Yamini Nayar – Head Space (Works)

Selected Works

Yamini Nayar

Head Space
October 27 - December 3, 2011

Yamini Nayar – Head Space Press Release

Thomas Erben is pleased to present Head Space, Yamini Nayar’s first solo exhibition with the gallery, following the critically acclaimed two-person show Arrested Views (with Sheela Gowda) in 2009.

In this new body of work, Nayar enables us – through an increase in scale – to more directly inhabit her photographs, documents of temporarily fashioned tabletop sculptures and environments. A slow-down of the photographic moment is effected through the entirely hand-made nature of her assemblages, which are additionally inscribed with time through a process of continuous reworking. The textures of raw, often discarded materials (plaster, Styrofoam, plastics, fabric, etc.) complemented with the flattening and distancing qualities of photography result in works that are structured, yet highly visceral. In her constructions, Nayar often uses historical imagery as a point of departure and employs familiar spatial logic to engage levels of recognition, while simultaneously suspending narrative and defying rules of perspective. These tensions, combined with her painterly sense of color and use of light, create an elusive, open-ended quality.

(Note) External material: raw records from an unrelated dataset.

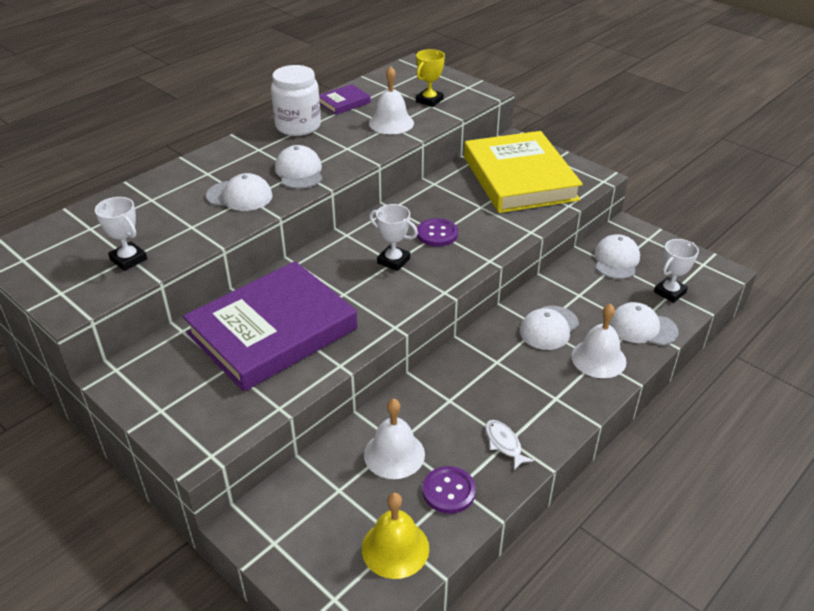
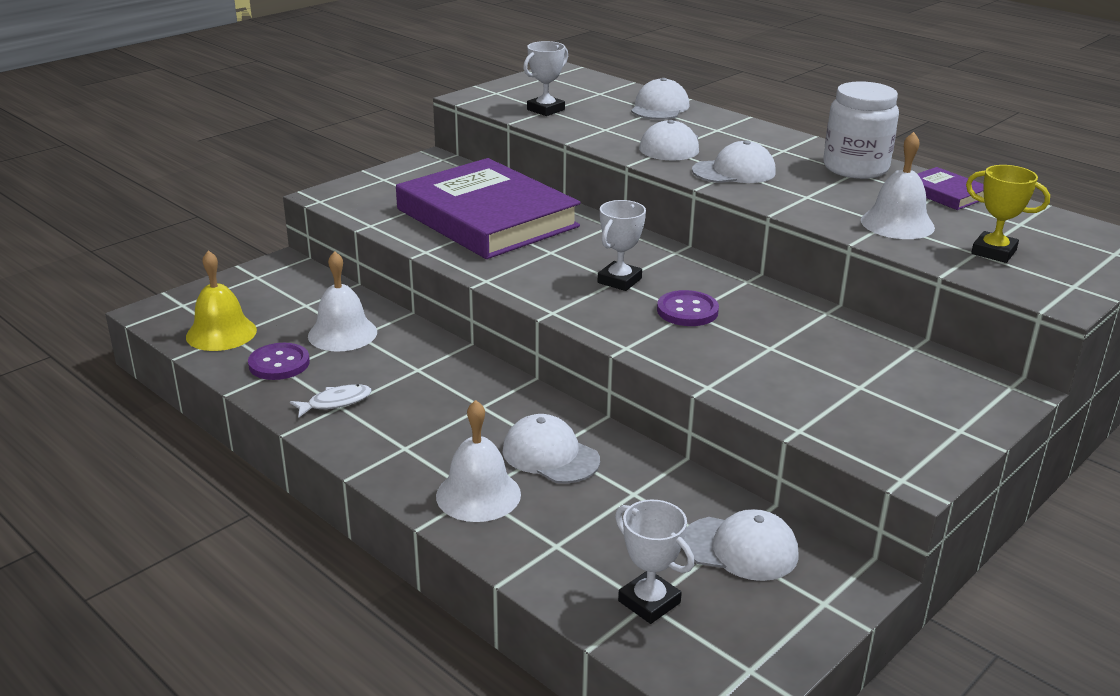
camera: 90 degrees right, 10 degrees down
(519, 178) = (873, 388): yellow book -> none
(642, 327) = (549, 551): white cap -> white cap (659, 107)

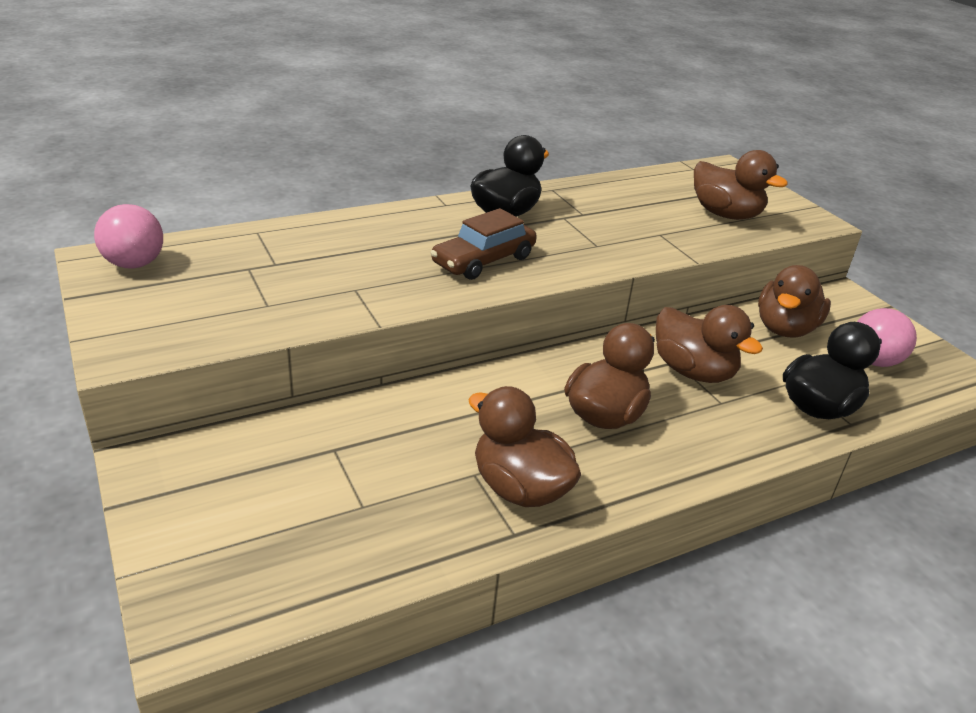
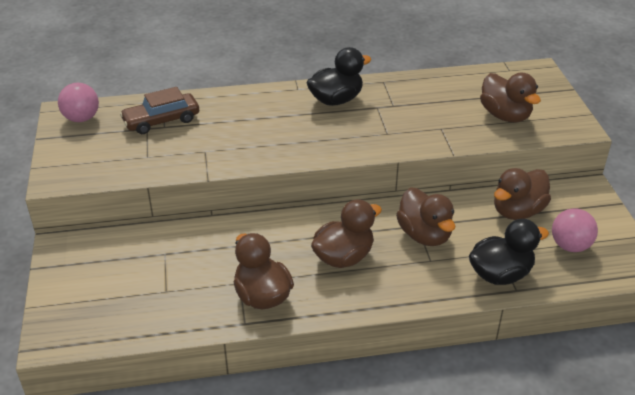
camera: 20 degrees right, 5 degrees up
(483, 260) = (299, 138): brown car -> brown car (161, 121)

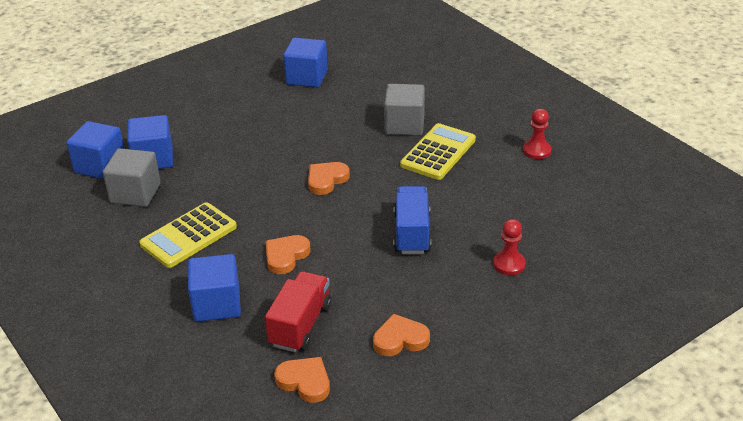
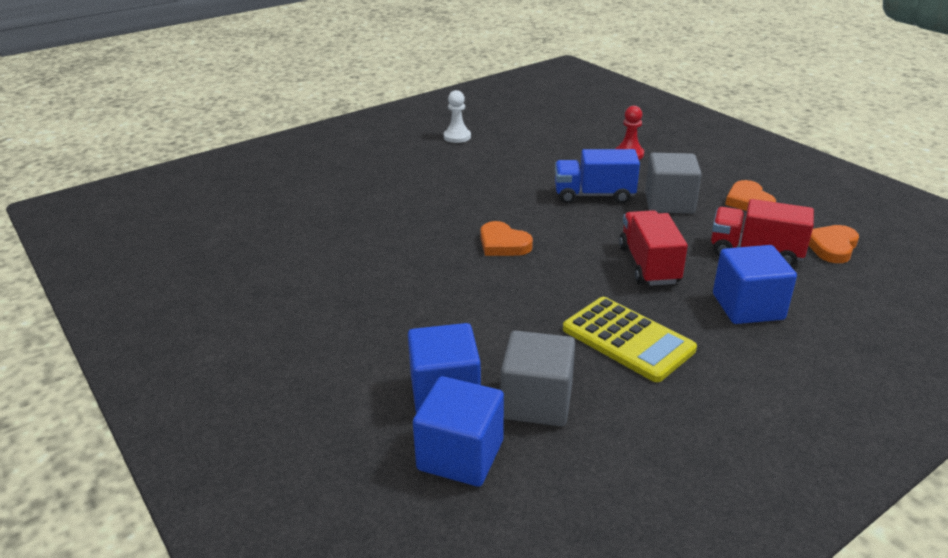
camera: 90 degrees left, 5 degrees down
(286, 256) = (649, 265): orange heart -> red truck
(307, 77) = (261, 265): blue cube -> none
(404, 125) = (397, 198): grey cube -> grey cube (669, 203)
(438, 152) = (454, 181): yellow calculator -> none
(536, 151) = (457, 137): red pawn -> white pawn

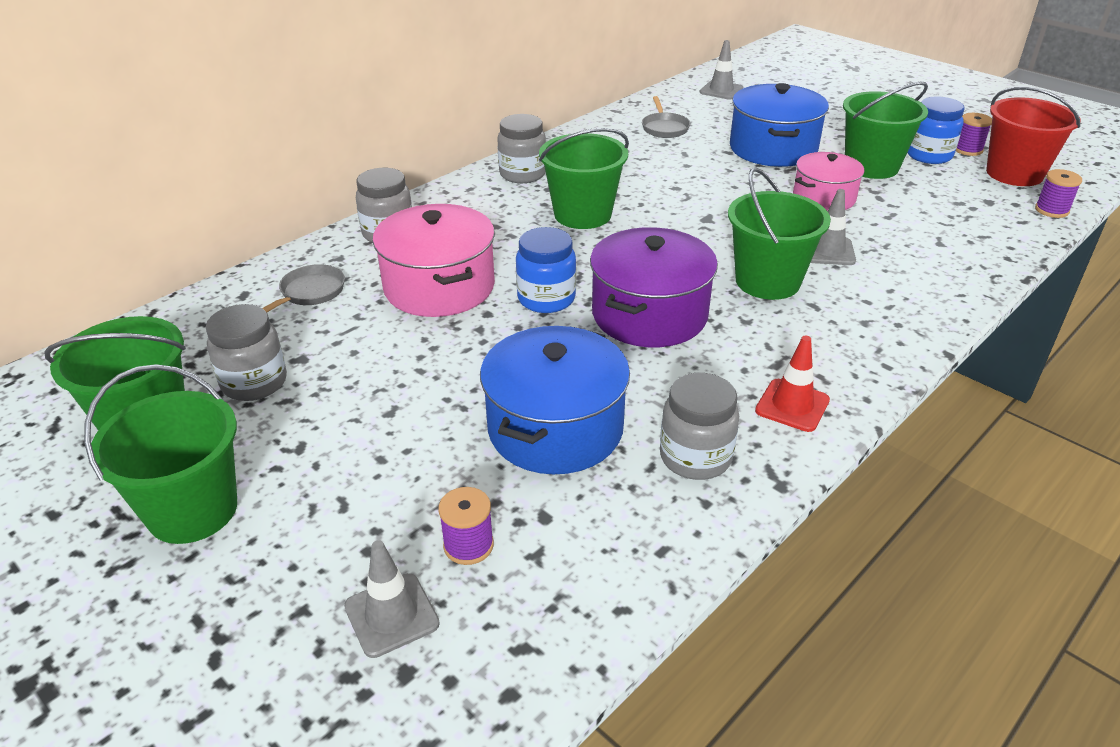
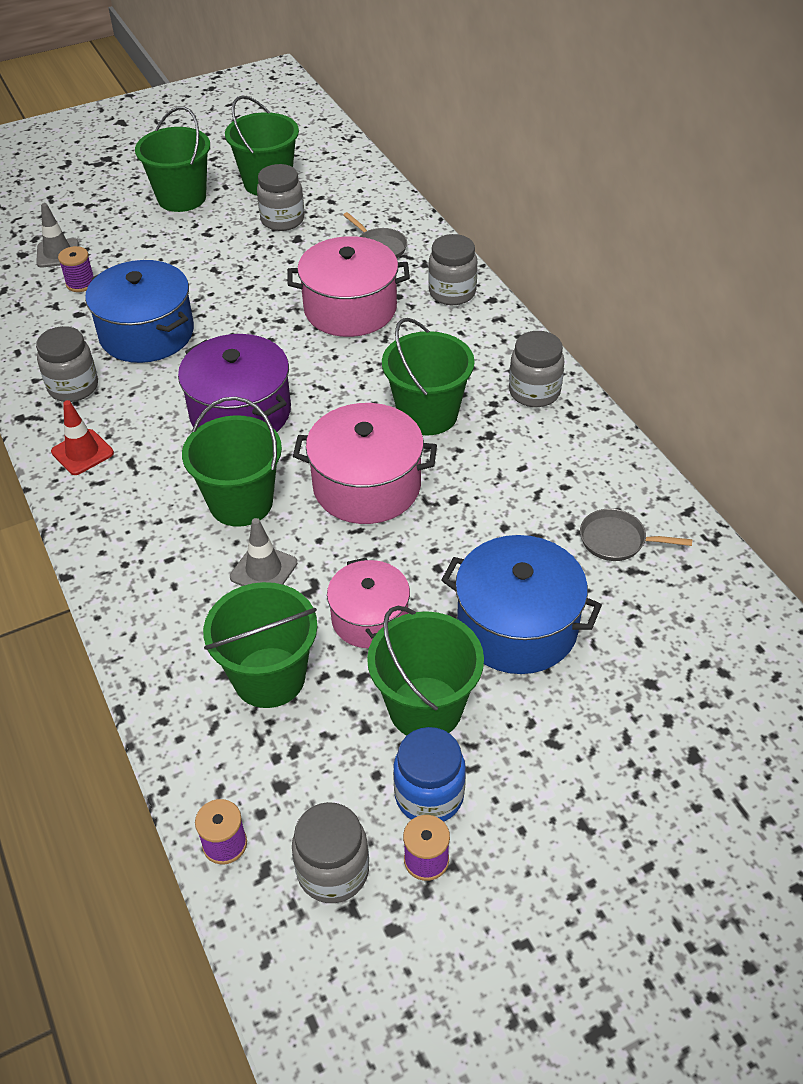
camera: 110 degrees right, 10 degrees up
(546, 299) = (298, 361): blue jar -> none
(692, 225) = (367, 485): none -> pink pot
(721, 90) = (735, 648): grey traffic cone -> none
(918, 224) = (269, 677): none -> green bucket
(1014, 173) = (333, 871): red bucket -> grey jar

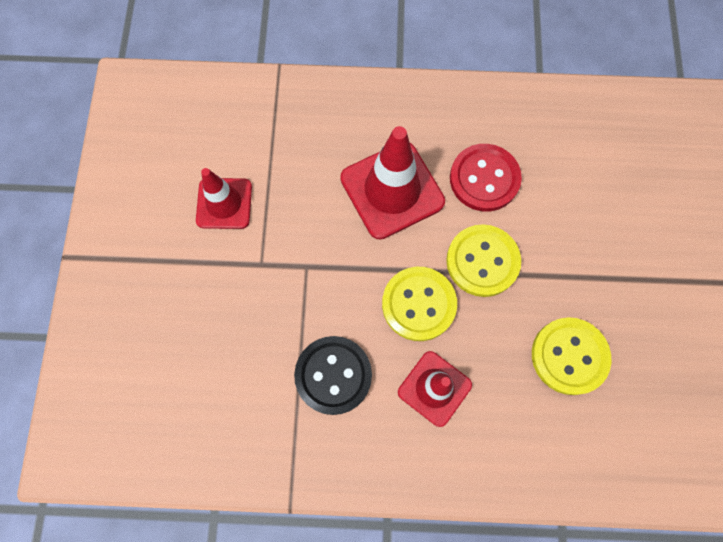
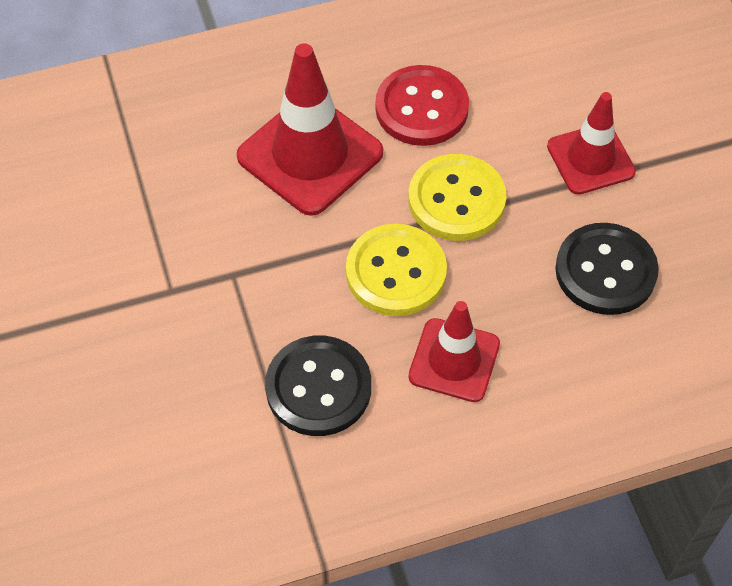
camera: 20 degrees left, 15 degrees down
(224, 203) = (93, 235): red traffic cone -> red traffic cone (590, 159)
(569, 356) = (605, 271): yellow button -> black button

Over the past five years, Nayar’s work has been shifting from literal into abstract space, which still serves as a repository for memory and imagination. Her core concerns remain psychological, historical, and centered around the fluidity of wider social perspectives. Previous images depicted distinctly room-like settings, however unstable these may have seemed, whereas her current work, informed by a deepened research into modernist architecture, continues towards the edge of im/possibility. Cascading Attica, for example, presents us with an architectural image fragment, extending into a swirl of unidentifiable matter which wraps around a field seeming simultaneously solid, vaporous, reflective and transparent. Perspective is dislodged – not quite defying gravity, but not on firm ground either – and the exquisitely toxic coloration adds an element of ominence. “Attica” – referring to the Classical Greek region projecting into the Aegean Sea, the 1971 prison riot in upstate New York, and a waterfall in Wyoming – exemplifies Nayar’s interest in the shifting nature of meaning. On a formal level, she often intersperses three-dimensionality with decidedly shallow space making both conditions, though factually unfeasible and irresolvable, appear entirely believable. It is as if, rather than working toward compromise, she folds spectrums in half, bringing polarities to a place of coexistence.